Notwithstanding the finding above that the motion is incompetent, the court never the less will consider whether motion has merits. The first issue to consider is whether the applicant has established a prima facie case with probability of success. The claimant through Mr. Gikandi learned counsel, submits that he has proved that he has a prima facie case with probability of success because he was not found guilty of forgery and fraud by competent court. That he was dismissed before the outcome of investigations by the Ethics and Anti-corruption Commission (EACC) who had been requested by the respondent to investigate the claimant’s academic certificates.

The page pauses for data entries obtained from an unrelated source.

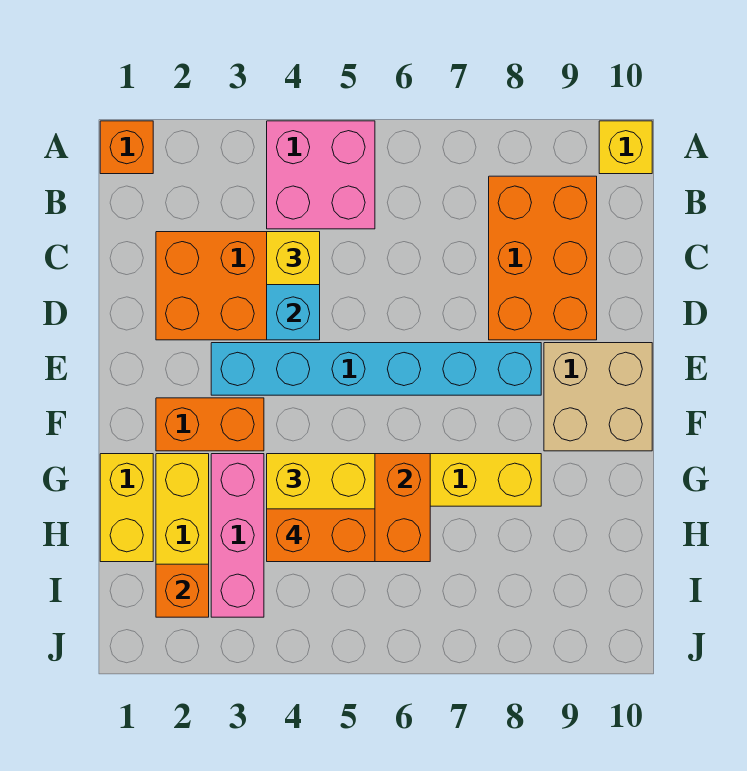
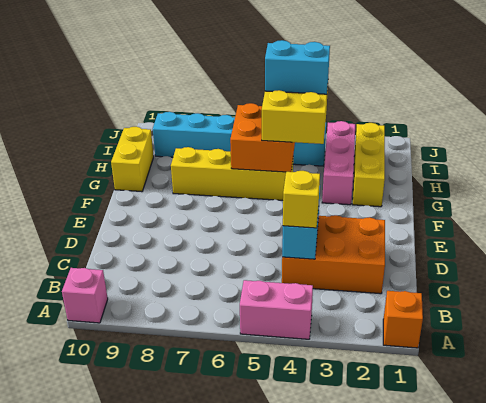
pink brick A4:B5 level 1 -> pink brick A4:A5 level 1
yellow brick A10 level 1 -> pink brick A10 level 1
orange brick B8:D9 level 1 -> none
cyan brick E3:E8 level 1 -> cyan brick I4:I9 level 1
tan brick E9:F10 level 1 -> none
orange brick F2:F3 level 1 -> none
yellow brick G1:H1 level 1 -> yellow brick G10:H10 level 1
orange brick H4:H5 level 4 -> cyan brick H4:H5 level 4
orange brick I2 level 2 -> none

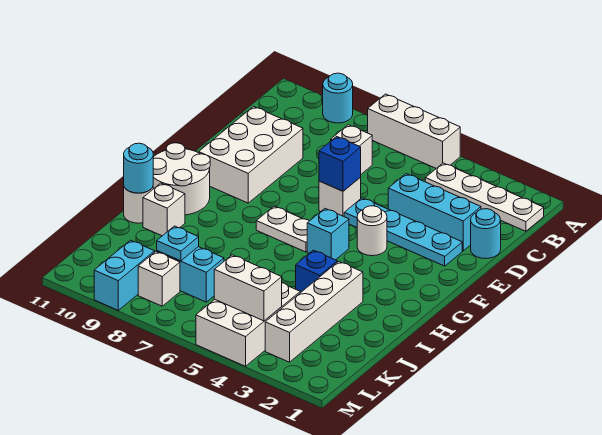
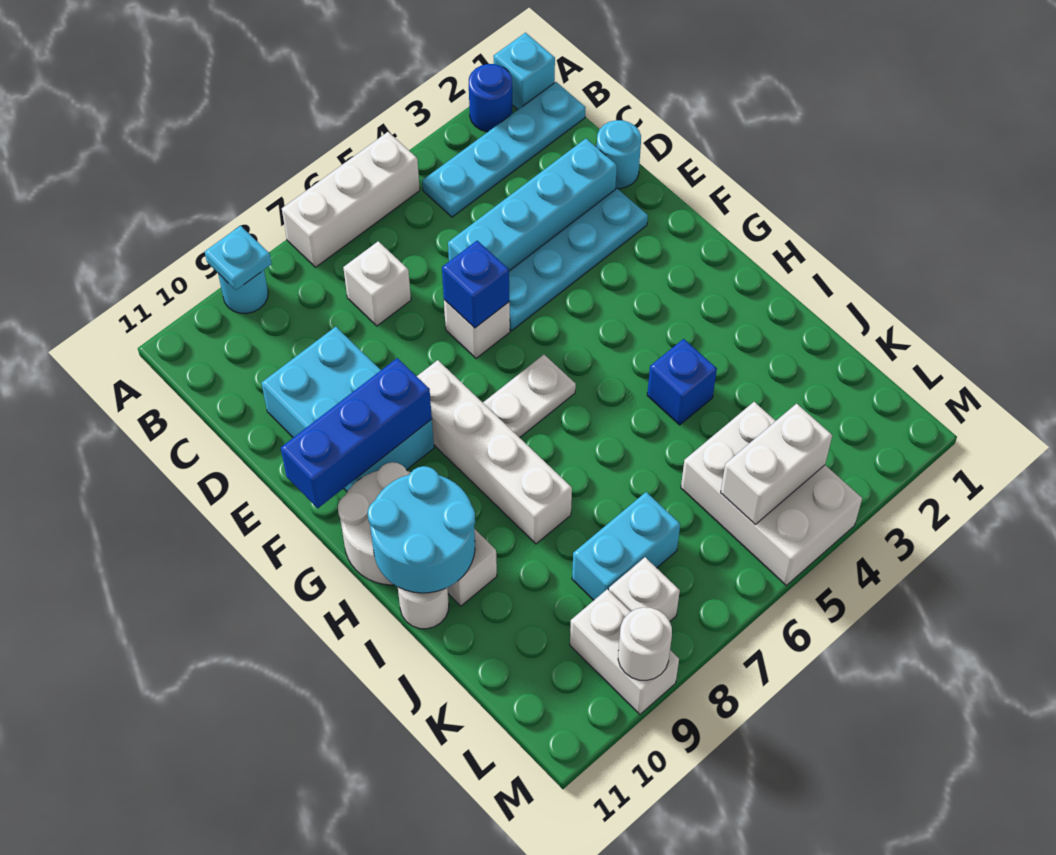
none -> blue round brick A2 level 1
white plate B1:B4 level 1 -> cyan plate B1:B4 level 1
cyan brick D2:D4 level 1 -> cyan brick D2:D5 level 1
white brick D9:F10 level 1 -> cyan brick D9:F10 level 1
white round brick F4 level 1 -> white round brick M9 level 2
none -> blue brick F9:F11 level 2
cyan brick G5 level 1 -> cyan brick A1 level 1
white brick I3:L3 level 1 -> white brick F8:I8 level 1
cyan round brick I11 level 2 -> cyan round brick H10:I11 level 2
cyan plate K8 level 2 -> cyan plate A9 level 2
cyan brick L9:M9 level 1 -> white brick L9:M9 level 1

That the respondent is responsible for the alleged forgery of his certificates because she is the one who had the custody of the claimant’s personal file.

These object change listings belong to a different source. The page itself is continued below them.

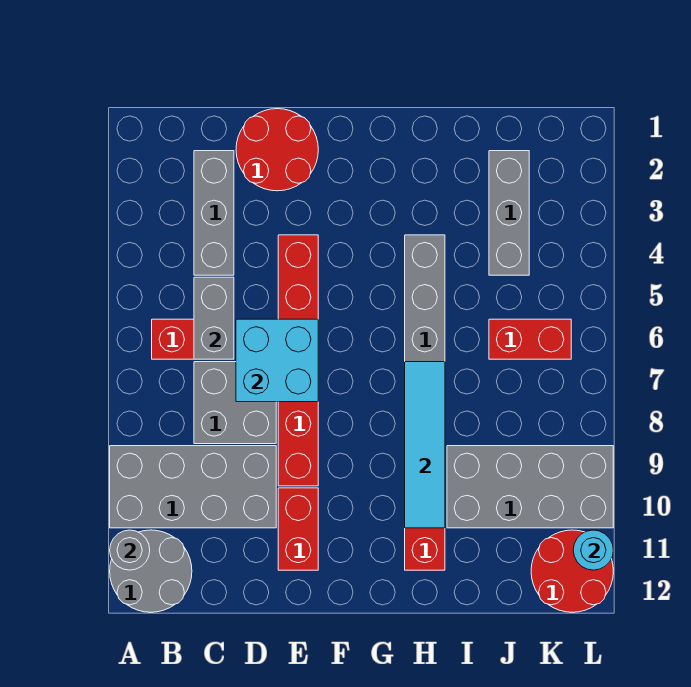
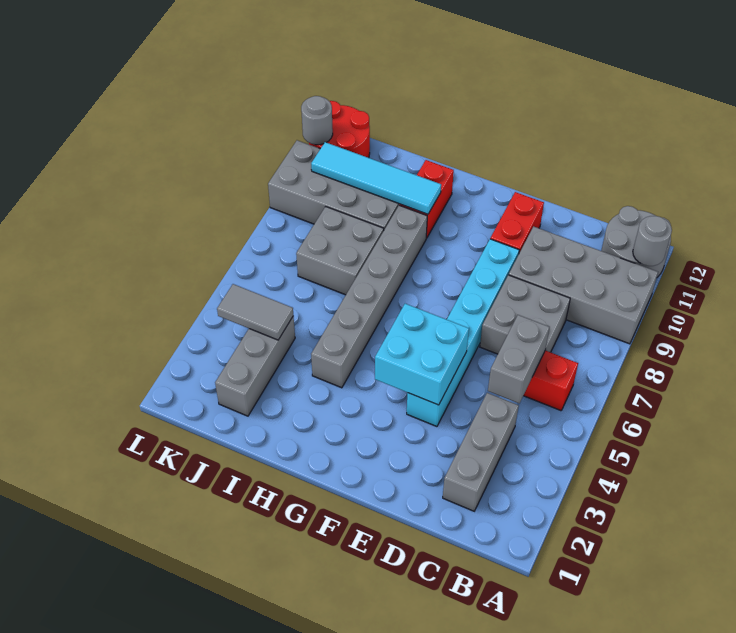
red round brick D1:E2 level 1 -> none
cyan brick D6:E7 level 2 -> cyan brick E4:F5 level 2
red brick E4:E9 level 1 -> cyan brick E4:E9 level 1
cyan tile H7:H10 level 2 -> cyan tile H10:K10 level 2
none -> grey brick I7:J8 level 1
none -> grey tile J4:K4 level 2
red brick J6:K6 level 1 -> none
cyan round brick L11 level 2 -> grey round brick L11 level 2

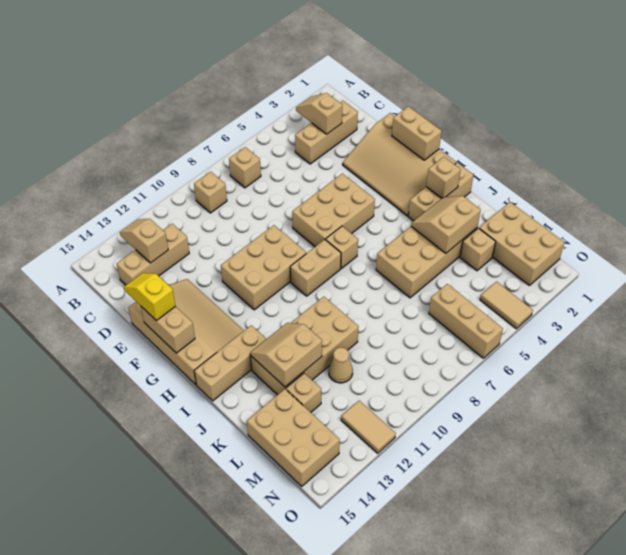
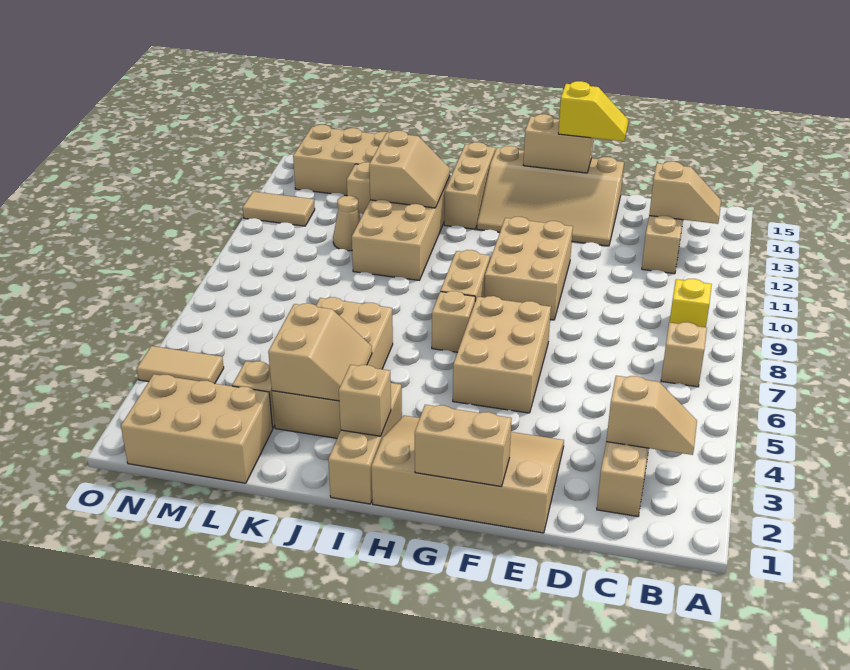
tan brick B9 level 1 -> yellow brick B9 level 1
tan brick M6:O6 level 1 -> none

In response the Mr. Munyao, learned counsel for the respondent Submitted that the claimant presented a curriculum vitae and academic certificates for employment and promotions, which were investigated after a directive from the public service commission (PSC) dated 27. 6.2012 and found to be forged. That the claimant was accorded a hearing before dismissal by a Disciplinary committee on 10. 8.2015 after which he was dismissed. That the dismissal was fair and as such the claimant’s suit has no probability of success. In that regard the counsel submitted that the right to housing for the claimant under section 31 of the Employment Act was extinguished after the termination of the employment contract.

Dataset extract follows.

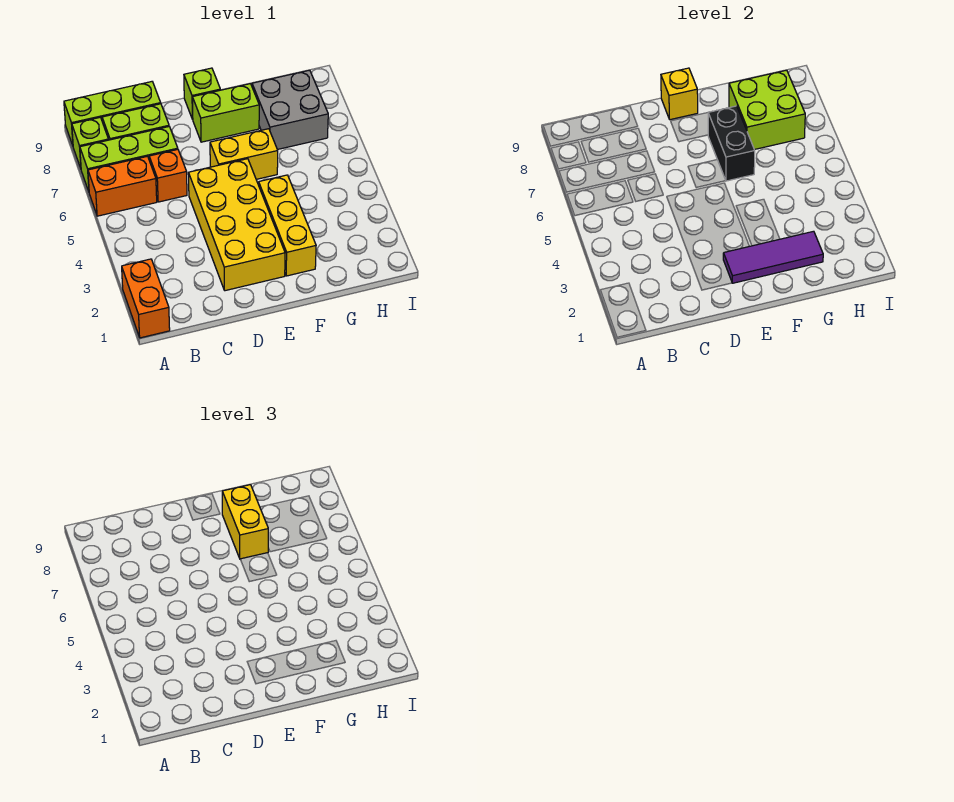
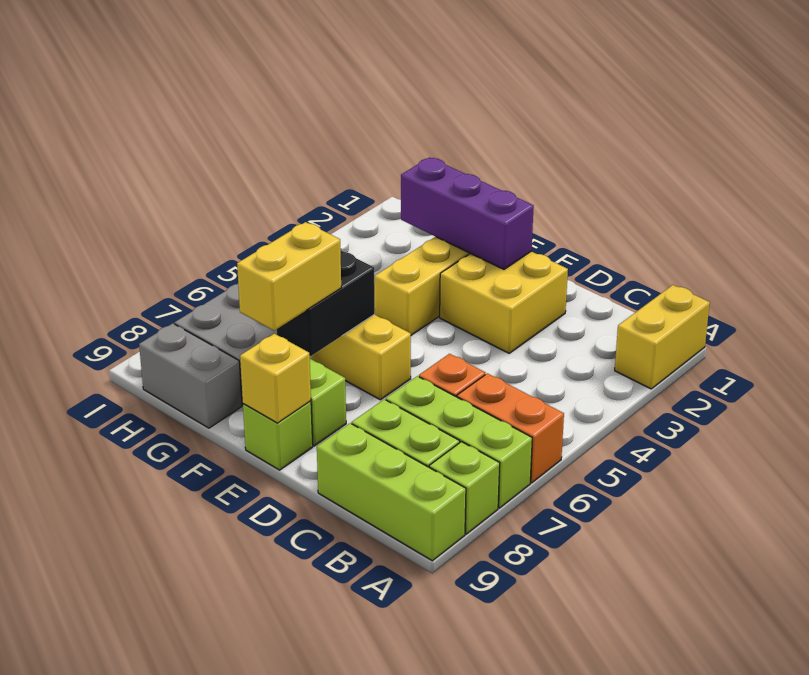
orange brick A1:A2 level 1 -> yellow brick A1:A2 level 1
yellow brick D2:E5 level 1 -> yellow brick D2:E3 level 1
purple tile E2:G2 level 2 -> purple brick E2:G2 level 2
lime brick G7:H8 level 2 -> none
none -> grey brick G9:H9 level 1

He relied on Mrao Ltd vs First American Bank of Kenya Ltd & Others (2003) eKLR,where the court of Appeal defined a prima faciecase to mean genuine and arguable case, which involves infringement of a legal right by the opposing party. The counsel maintained that the right to housing of an employee under section 31 of the EA does not survive termination of employment whether or not the termination is unfair or wrongful. That the employer’s obligation to provide housing or House Allowance ceases immediately after the termination of the employment contract.

After considering the submissions made, the court is not satisfied that the applicant has a prima facie case with probability of success. The case before the court concerns a right to housing founded under employment contract between the parties herein. The right is guaranteed under section 31 of the EA and it ends immediately the employment ends whether or not the termination is unfair or wrongful. That if the right was in form of a physical shelter, the right to occupy and use the same likewise ceases immediately after the termination of the employment unless the employer grants the former employee a licence or a lease. Without such licence and lease, the former employee is rendered a trespasser.

As already stated above, equity follows the law and as such the court will not grant equitable remedy to the claimant because he has already lost his right to housing as an employee under section 31 of the EA. This court has  made similar decision in Fadhil Juma Kisua vs Kenya Ports Authority [2015] eKLRwhile following the binding decision of the Court of Appeal in Eric V.J. Makhokha &4 Oyhers vs Lawrence Sagini &2 others [1994] e KLR where it was held that:

“The contract of employement having gone, the fringe benefits of subsidized housing goes with it.”

In view of the findings above that the motion is incompetent and that the applicant has not established a prima face case with probability of success, the court sees no need of considering whether or not the applicant has proved that she will suffer irreparable loss if injunction is denied or whether to decide the motion on a balance of probability.

Disposition

The Notice of motion dated 7. 10. 2015 is dismissed. Costs in the cause. The claimant is however given a grace period of upto 31. 12. 2015 to vacate the staff quarters.